In monocular computer vision, the mapping task aims at estimating the inherent 3D structure of the world from the 2D pixels in the image frame [6]. Considering two or more sequences of images taking from different views in a static environment, the depth of the points is computed by estimating the 3D points where the correspondent projection rays intersect. More sophisticated solutions have been proposed [7, 8, 9]. However, these works do not take into account the motion imparted to the camera. Instead it is considered a sequence of images captured at a known pose in the environment. Some authors study the estimation of depth maps from a single image (e.g. [10, 11, 12]). However, these works assume some high level knowledge of the environment. Recently, continuous 3D depth estimation has gained considerable attention (e.g. [13, 14, 15, 16, 17]). The goal is to minimize the estimation error of the 3D features over a continuous sequence of images ordered in time, by accounting for the dynamics of the camera. In contrast to other solutions that aim at algebraically estimating the unknown parameters as a fitting problem, continuous estimation considers the error dynamics and its convergence to the origin over time. This strategy benefits from: 1) being able to provide a metric about the quality of their estimates, e.g. by measuring the error’s covariance or convergence rate; and 2) having robust performance by continuously improving the estimation based on new views. These advantages are particularly important for image based visual servoing schemes [18, 19], in which the depth of the 3D features are fed in the control loop.
Relative pose estimation is another active topic in the robotics and computer vision communities. From [20], geometrically one can see that the minimum required number of 2D point correspondences is five. The number of required point correspondences is reduced even more if the motion is constrained in a plane. In this case, only two 2D point correspondences are required [21]. One of the disadvantages of these methods is that they estimate the translation parameters up to a scale. This means that one needs to get additional information about the observed environment to get the complete relative pose. Over the years, there have been many approaches to solve the relative pose problem, such as [22, 23, 24]. However, all of these methods were built on the assumption that the data (2D images) were discretely acquired over time, without any continuously time assumption. In [25], the authors propose a continuous perception strategy to estimate the relative localization of a set of robots in formation.

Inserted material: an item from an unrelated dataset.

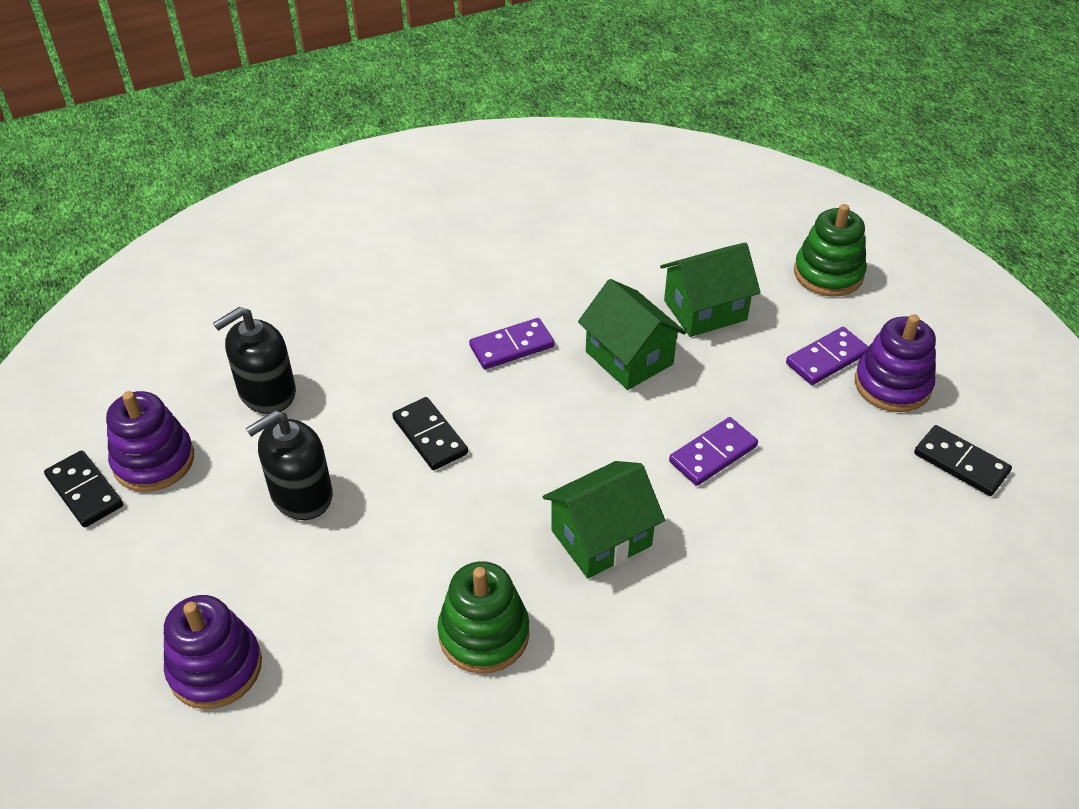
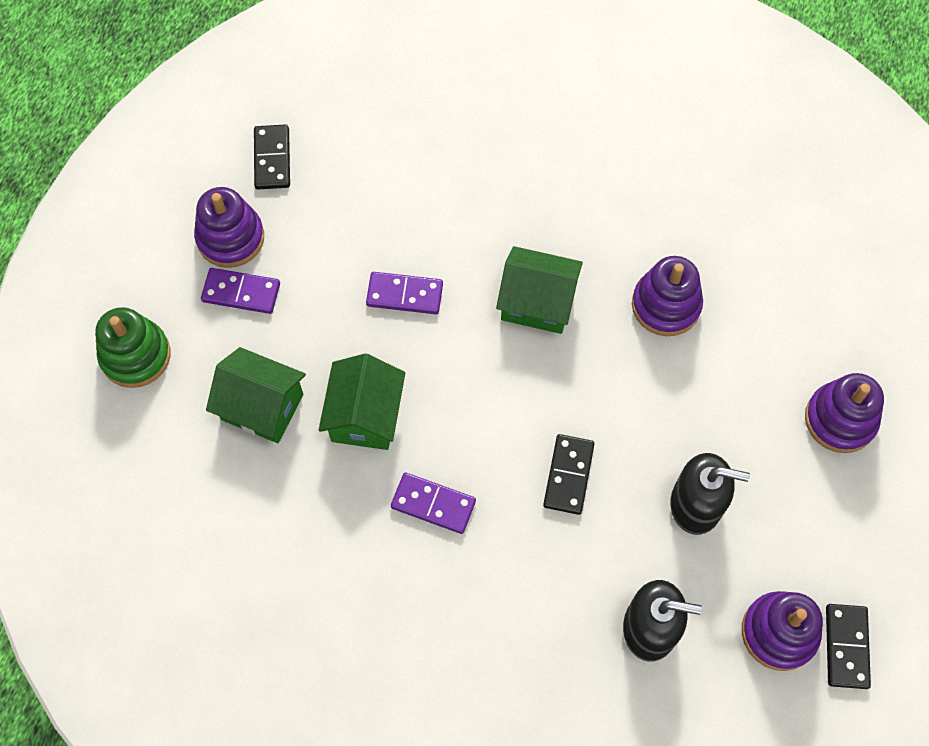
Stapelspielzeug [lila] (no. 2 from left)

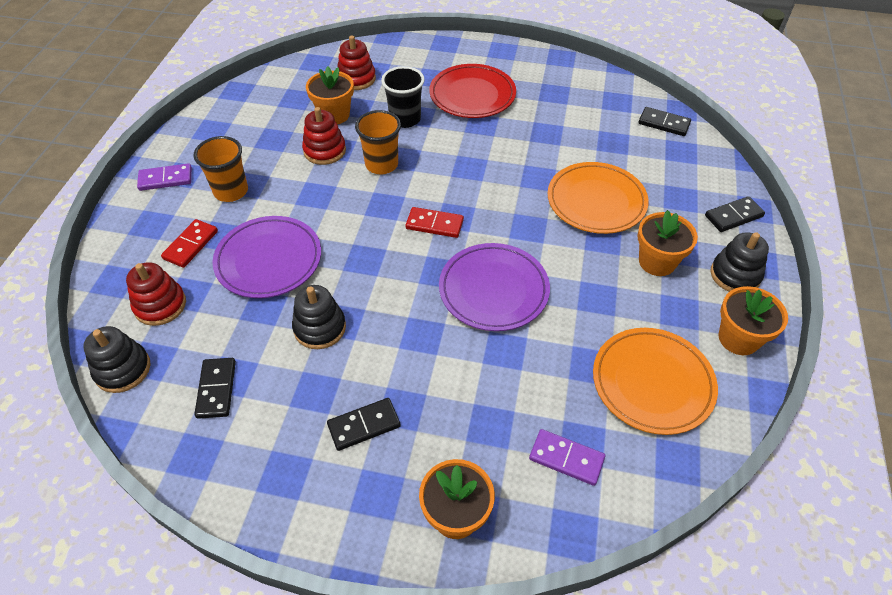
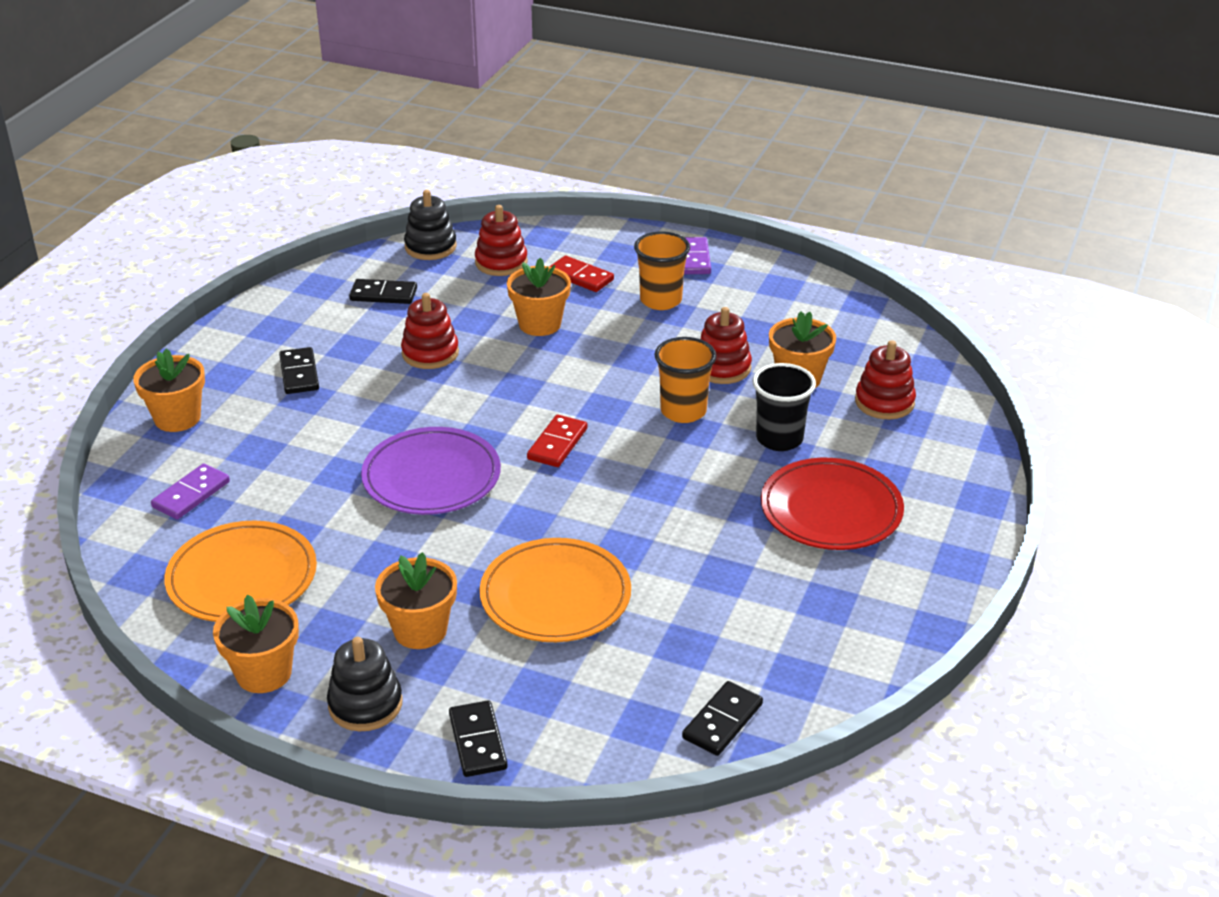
Stapelspielzeug [rot] (no. 1 from left)
Blumentopf [orange] (no. 4 from left)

Their method is based on the bearingrigidity of the formation, and requires that the at least a pair robots should be in mutual visibility. In our work, we also aim at estimating the relative pose of the robots as in [25].
The scenario considered in this paper includes two mobile robots, navigating autonomously in an unknown environment. Both robots are equipped with perspective cameras. While previous solutions for this problem consider a set of two or more images from the environment or use some special fleet configuration (e.g. the robots are in each others’ fields of view or have the ability of sensing the bearinginformation about each others’ positions), in this paper we propose a framework that shares a set of common observations of the environment in the respective local frame of each robot (3D point features are employed). A graphical representation of the problem is shown in Fig. 1
. In this scenario, as will be shown in the experimental results, the proposed solution is able to estimate the 3 degrees of freedom (DoF) relative pose between the two robots using 3D points which are being continuously estimated by the two robotic agents.

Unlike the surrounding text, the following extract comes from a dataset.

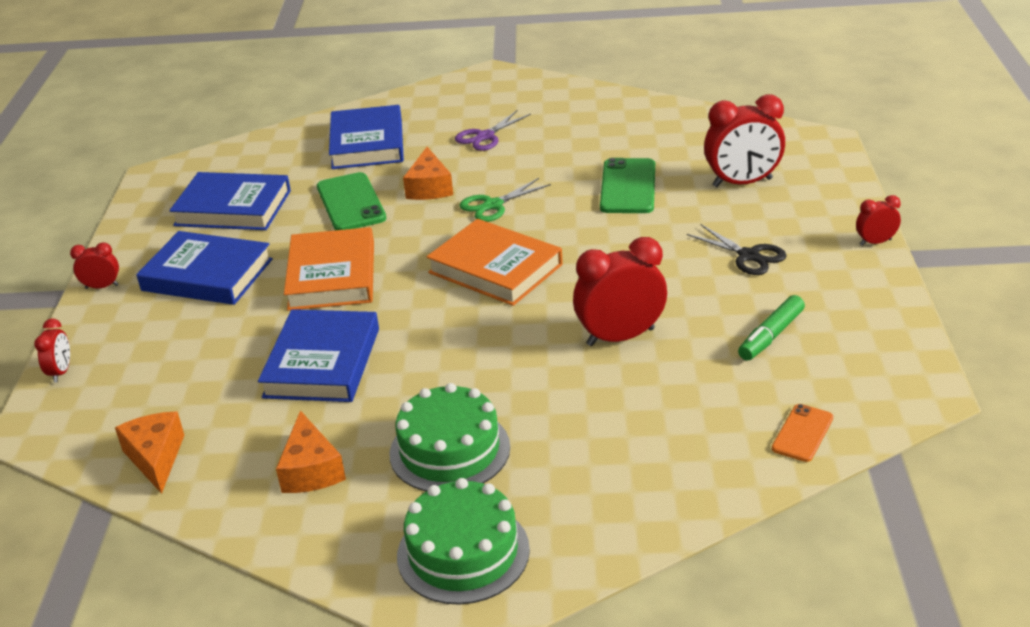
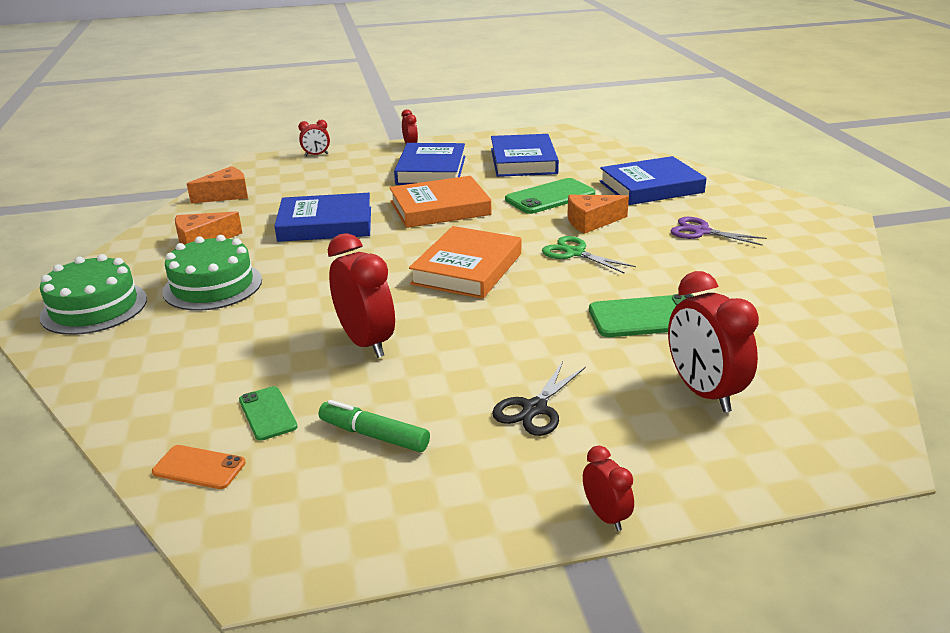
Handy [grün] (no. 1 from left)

To compute the relative pose, we use the fact that the two agents are tracking in the image plane two point correspondences. The proposed pipeline estimates the depth of the points seen by both robots while computing their relative pose. In contrast to [21]
, by taking account a continuous estimation of the relative transformation, our method is able to get the complete relative pose (the translation is not estimated up to a scale). As the robots navigate in the environment, they will be estimating the depth of the points being tracked in their respective image frames using a depth estimation filter. Then, an Extended Kalman Filter (EKF) receives the estimated depths to estimate the relative pose of the robots.
This paper is organized as follows. The next section presents an overview of the system proposed in this paper. In Sec. III we describe the proposed method for depth and relative pose estimation. Results with simulated and real data are shown in Sec. IV, and in Sec. V we discuss and conclude the paper.
Ii System Overview
This section presents the problem studied in this paper, an overview of the proposed system architecture, and the basic mathematical notation that holds for the remainder.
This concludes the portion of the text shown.